Gov. Roy Cooper and scores of other VIPs and residents gathered on a sunny and humid day on April 24 on the lawn of N.C. Wesleyan College for a ceremony signaling the start of construction of the future CSX intermodal rail facility.
Cooper was the keynote speaker and he and fellow officials eventually turned ceremonial dirt placed near the podium. The facility is being built in what was an open area in the distance across U.S. 301 from N.C. Wesleyan and on the Edgecombe County side of the railway line.
The future CSX facility will be a place for freight trains to arrive, with the freight to be off-loaded onto other trains or trucks for distribution.
The gathering in April was one of quite an impressive list of business-related developments in 2019 in the Rocky Mount area.

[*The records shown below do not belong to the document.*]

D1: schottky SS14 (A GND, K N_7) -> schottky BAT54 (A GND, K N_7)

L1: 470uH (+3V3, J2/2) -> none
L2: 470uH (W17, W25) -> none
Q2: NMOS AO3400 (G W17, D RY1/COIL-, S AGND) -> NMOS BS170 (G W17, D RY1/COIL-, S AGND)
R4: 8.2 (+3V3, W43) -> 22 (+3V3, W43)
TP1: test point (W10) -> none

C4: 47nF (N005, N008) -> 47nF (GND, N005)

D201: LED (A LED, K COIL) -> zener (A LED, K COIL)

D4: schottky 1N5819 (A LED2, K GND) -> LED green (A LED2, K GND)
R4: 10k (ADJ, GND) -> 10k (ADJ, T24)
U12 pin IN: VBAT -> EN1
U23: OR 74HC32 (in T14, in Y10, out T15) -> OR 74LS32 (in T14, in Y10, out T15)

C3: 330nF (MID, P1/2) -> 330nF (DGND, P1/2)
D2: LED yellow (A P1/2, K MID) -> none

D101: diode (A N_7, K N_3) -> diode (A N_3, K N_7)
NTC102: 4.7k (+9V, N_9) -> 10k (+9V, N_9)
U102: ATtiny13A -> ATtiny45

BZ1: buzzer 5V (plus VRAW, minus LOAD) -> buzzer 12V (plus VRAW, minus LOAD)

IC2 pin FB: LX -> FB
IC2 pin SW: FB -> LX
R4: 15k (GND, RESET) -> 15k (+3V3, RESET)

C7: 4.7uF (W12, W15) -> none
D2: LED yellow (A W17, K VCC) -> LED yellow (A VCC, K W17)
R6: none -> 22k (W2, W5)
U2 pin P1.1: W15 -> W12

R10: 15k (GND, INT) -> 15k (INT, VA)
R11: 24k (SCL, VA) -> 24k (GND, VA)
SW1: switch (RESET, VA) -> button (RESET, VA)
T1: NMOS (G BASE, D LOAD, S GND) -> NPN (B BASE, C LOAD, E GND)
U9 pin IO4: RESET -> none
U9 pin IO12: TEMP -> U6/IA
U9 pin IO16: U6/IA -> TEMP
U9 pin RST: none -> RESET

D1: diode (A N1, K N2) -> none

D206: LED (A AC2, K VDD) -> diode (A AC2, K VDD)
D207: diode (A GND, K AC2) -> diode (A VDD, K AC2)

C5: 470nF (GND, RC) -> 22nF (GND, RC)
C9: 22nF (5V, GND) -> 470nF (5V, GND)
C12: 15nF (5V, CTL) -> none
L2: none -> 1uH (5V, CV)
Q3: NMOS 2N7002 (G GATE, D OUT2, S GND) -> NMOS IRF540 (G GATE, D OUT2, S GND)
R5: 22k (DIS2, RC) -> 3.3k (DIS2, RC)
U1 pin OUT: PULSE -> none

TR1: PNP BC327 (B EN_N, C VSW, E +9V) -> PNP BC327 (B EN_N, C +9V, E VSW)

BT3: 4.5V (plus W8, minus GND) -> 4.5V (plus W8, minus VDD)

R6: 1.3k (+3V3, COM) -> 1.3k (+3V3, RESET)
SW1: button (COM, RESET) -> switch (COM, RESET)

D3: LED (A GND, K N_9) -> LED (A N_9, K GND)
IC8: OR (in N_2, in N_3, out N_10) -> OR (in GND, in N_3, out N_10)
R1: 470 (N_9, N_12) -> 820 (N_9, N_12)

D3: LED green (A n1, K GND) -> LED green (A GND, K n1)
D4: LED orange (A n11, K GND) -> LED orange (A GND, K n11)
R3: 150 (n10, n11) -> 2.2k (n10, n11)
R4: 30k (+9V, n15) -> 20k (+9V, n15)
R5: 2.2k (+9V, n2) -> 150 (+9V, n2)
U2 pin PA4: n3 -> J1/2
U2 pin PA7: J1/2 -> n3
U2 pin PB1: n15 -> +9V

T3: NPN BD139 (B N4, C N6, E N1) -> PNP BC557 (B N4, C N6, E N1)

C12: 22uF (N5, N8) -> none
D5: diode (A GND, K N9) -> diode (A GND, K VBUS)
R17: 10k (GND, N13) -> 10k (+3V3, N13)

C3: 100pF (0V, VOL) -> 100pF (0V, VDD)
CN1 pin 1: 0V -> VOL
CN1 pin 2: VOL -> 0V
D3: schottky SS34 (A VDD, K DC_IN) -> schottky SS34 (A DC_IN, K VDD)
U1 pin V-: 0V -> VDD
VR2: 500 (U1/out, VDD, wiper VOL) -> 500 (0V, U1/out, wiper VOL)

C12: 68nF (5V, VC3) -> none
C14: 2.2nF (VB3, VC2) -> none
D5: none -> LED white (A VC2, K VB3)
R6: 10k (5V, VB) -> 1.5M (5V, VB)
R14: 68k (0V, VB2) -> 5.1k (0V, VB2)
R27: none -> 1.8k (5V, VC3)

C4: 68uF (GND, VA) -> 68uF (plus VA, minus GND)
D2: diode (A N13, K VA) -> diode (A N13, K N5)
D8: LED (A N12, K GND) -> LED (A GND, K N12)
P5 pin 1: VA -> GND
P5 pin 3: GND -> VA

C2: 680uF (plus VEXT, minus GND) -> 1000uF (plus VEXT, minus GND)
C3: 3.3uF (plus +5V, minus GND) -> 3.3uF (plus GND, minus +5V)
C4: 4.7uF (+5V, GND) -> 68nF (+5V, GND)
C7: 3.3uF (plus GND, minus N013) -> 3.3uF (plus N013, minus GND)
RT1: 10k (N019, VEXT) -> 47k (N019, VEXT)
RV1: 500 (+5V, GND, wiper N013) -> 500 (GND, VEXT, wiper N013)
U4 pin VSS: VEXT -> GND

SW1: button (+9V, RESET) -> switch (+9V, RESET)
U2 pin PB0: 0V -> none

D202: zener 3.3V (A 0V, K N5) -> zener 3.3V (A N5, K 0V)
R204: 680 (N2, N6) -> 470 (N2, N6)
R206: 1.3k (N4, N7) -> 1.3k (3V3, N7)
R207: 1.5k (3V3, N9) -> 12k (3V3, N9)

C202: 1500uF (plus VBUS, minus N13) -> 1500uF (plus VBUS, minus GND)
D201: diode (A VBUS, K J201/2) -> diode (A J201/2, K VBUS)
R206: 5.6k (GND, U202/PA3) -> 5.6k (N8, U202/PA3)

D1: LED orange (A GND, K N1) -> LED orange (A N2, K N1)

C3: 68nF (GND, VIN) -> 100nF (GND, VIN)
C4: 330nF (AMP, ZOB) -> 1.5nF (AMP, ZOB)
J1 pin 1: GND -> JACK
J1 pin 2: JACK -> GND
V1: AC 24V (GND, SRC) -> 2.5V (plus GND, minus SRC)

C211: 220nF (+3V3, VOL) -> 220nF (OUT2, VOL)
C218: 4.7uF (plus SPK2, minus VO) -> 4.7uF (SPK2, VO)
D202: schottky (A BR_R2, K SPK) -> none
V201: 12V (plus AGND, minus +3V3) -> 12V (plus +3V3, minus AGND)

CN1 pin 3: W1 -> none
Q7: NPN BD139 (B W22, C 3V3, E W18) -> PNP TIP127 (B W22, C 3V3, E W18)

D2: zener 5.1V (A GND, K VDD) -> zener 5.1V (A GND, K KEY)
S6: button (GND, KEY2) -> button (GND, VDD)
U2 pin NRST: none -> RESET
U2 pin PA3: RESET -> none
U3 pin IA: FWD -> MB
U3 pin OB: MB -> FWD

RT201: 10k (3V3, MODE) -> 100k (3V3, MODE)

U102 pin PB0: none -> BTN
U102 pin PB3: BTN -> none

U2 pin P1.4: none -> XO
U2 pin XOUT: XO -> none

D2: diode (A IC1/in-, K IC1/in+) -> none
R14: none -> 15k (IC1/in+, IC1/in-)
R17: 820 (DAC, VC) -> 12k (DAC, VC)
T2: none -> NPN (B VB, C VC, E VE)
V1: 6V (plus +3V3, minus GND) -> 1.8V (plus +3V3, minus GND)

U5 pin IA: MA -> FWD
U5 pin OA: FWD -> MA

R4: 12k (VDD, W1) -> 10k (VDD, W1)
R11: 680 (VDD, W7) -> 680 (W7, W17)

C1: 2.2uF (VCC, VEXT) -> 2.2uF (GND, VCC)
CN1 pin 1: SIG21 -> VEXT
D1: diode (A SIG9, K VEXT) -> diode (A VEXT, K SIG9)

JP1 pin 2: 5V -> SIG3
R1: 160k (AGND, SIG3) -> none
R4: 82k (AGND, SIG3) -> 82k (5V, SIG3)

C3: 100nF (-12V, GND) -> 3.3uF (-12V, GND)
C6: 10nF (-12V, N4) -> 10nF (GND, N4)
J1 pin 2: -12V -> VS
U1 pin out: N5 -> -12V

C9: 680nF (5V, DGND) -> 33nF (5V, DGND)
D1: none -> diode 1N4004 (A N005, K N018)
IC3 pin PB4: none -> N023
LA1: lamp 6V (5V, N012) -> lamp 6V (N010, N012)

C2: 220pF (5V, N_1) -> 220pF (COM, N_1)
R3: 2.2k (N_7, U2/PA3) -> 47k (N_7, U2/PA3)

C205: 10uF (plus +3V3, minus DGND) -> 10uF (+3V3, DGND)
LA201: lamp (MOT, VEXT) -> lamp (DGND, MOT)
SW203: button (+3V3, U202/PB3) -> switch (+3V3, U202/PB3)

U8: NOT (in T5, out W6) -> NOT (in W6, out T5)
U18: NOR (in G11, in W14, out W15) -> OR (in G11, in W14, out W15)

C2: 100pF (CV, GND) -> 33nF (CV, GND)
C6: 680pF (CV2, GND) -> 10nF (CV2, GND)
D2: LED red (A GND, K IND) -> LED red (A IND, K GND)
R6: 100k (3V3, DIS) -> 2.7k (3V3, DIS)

The area particularly secured a public relations coup with the Council of State’s 10-0 vote on March 5 for a proposal to shift the state Division of Motor Vehicles headquarters from Raleigh to the former Hardee’s Food Systems building. The large vacant structure is along Church Street and just off U.S. 64.
The General Assembly required a process for relocating the DMV from the present headquarters along New Bern Avenue in the capital city because of health and safety issues beyond the state’s control.
There was an effort by Wake County state House members to tack on an amendment to a bill to shift millions of dollars for the relocation of the DMV headquarters to Nash County to the state Division of Highways Maintenance Fund. That effort failed 63-52.
State Rep. James Gailliard, D-Nash, said what happened on the House floor was an “11th-hour scare” but that the relocation of the DMV headquarters is “absolutely” a done deal.
Cooper on Dec. 18 signed the lease for the location, sealing the deal on what had been the most competitive of 10 site proposals.
Not all the developments in the Rocky Mount area were as massive, but they were significant.